7月21日(ブルームバーグ):米投資会社コールバーグ・クラビス・ロバーツ(KKR)は、ビール最大手で
あるベルギーのアインハイザー・ブッシュ・インベブの中・東欧資産の買収計画を取りやめた。銀行からの
資金借り入れが困難なためという。交渉に詳しい関係者3人が明らかにした。KKRは5月にインベブの
韓国部門を買収している。
交渉が非公開であることを理由に同関係者らが匿名を条件に語ったところによれば、同資産に対しては
CVCパートナーズとTPGキャピタルが買収案を今月27日に提出する予定。インベブが売却を目指していた
資産には、ハンガリーやブルガリア、ルーマニアの醸造所などが含まれている。関係者によると、CVCと
TPGも資金調達で苦慮していることから、インベブは要求する26億ドル(約2440億円)を得られない可能性
がある。
調査会社プレキン(ロンドン)のコミュニケーション部門責任者、ティム・フリードマン氏は「現時点で負債
融資を得るのは極めて難しい。投資会社がこのような規模の案件を実施するには数多くの自己資本を
投じざるを得ない」と語った。
プレキンによれば、信用危機で投資会社は企業買収向け融資を確保できなくなり、合計5070億ドルの
手持ち資金での投資に苦慮している。投資会社は通常、買収額の約3分の2を銀行融資から得ていた。
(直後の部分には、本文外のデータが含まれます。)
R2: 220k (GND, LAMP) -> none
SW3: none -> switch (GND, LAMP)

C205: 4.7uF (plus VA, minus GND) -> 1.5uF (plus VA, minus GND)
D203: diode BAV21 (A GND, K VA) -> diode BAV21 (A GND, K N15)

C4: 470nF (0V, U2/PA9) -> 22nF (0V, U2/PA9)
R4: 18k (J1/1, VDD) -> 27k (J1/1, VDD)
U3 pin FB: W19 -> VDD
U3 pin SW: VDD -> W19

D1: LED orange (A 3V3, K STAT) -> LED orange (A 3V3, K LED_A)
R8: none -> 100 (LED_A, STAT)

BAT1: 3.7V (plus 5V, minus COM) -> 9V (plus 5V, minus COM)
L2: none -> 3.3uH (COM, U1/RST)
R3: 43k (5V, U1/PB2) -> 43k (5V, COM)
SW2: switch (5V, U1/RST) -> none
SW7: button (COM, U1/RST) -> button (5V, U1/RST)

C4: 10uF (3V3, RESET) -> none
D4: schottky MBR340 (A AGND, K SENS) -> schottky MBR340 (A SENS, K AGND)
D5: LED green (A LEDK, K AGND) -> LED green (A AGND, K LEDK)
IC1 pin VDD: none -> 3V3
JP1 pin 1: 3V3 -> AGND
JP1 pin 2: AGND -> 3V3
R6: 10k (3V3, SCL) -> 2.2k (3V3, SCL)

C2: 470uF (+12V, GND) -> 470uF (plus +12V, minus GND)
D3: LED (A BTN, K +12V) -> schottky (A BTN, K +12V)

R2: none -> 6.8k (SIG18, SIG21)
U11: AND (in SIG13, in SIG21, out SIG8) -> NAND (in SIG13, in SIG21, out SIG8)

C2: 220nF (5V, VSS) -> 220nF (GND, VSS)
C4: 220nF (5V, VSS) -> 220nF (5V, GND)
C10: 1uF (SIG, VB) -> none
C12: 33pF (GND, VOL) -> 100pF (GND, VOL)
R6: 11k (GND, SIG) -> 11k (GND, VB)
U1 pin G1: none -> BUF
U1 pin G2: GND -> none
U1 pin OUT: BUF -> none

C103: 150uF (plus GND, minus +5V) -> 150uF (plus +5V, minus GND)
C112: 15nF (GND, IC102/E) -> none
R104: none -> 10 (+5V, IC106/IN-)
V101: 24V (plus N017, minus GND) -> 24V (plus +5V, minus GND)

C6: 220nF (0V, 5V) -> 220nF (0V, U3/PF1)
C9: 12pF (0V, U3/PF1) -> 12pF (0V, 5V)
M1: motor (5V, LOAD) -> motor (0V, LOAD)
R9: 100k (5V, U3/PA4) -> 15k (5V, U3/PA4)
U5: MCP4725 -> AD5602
ブルームバーグがまとめたデータによれば、投資会社が今年発表した企業買収は総額約400億ドルと、
前年同期と比較して75%下回っている。
関係者はさらに、CVCが買収提案額の過半数以上を自己資本で調達し、借り入れに必要な額の引き
下げを計画していると付け加えた。これにより、財源を完全に確保した買収案の提示が可能となり、
優位性を得ることができるという。
インベブ(ベルギー、ルーベン)の広報担当者、マリアン・アムソムス氏はコメントを控えた。KKRや
CVC、TPGからのコメントは得られていない。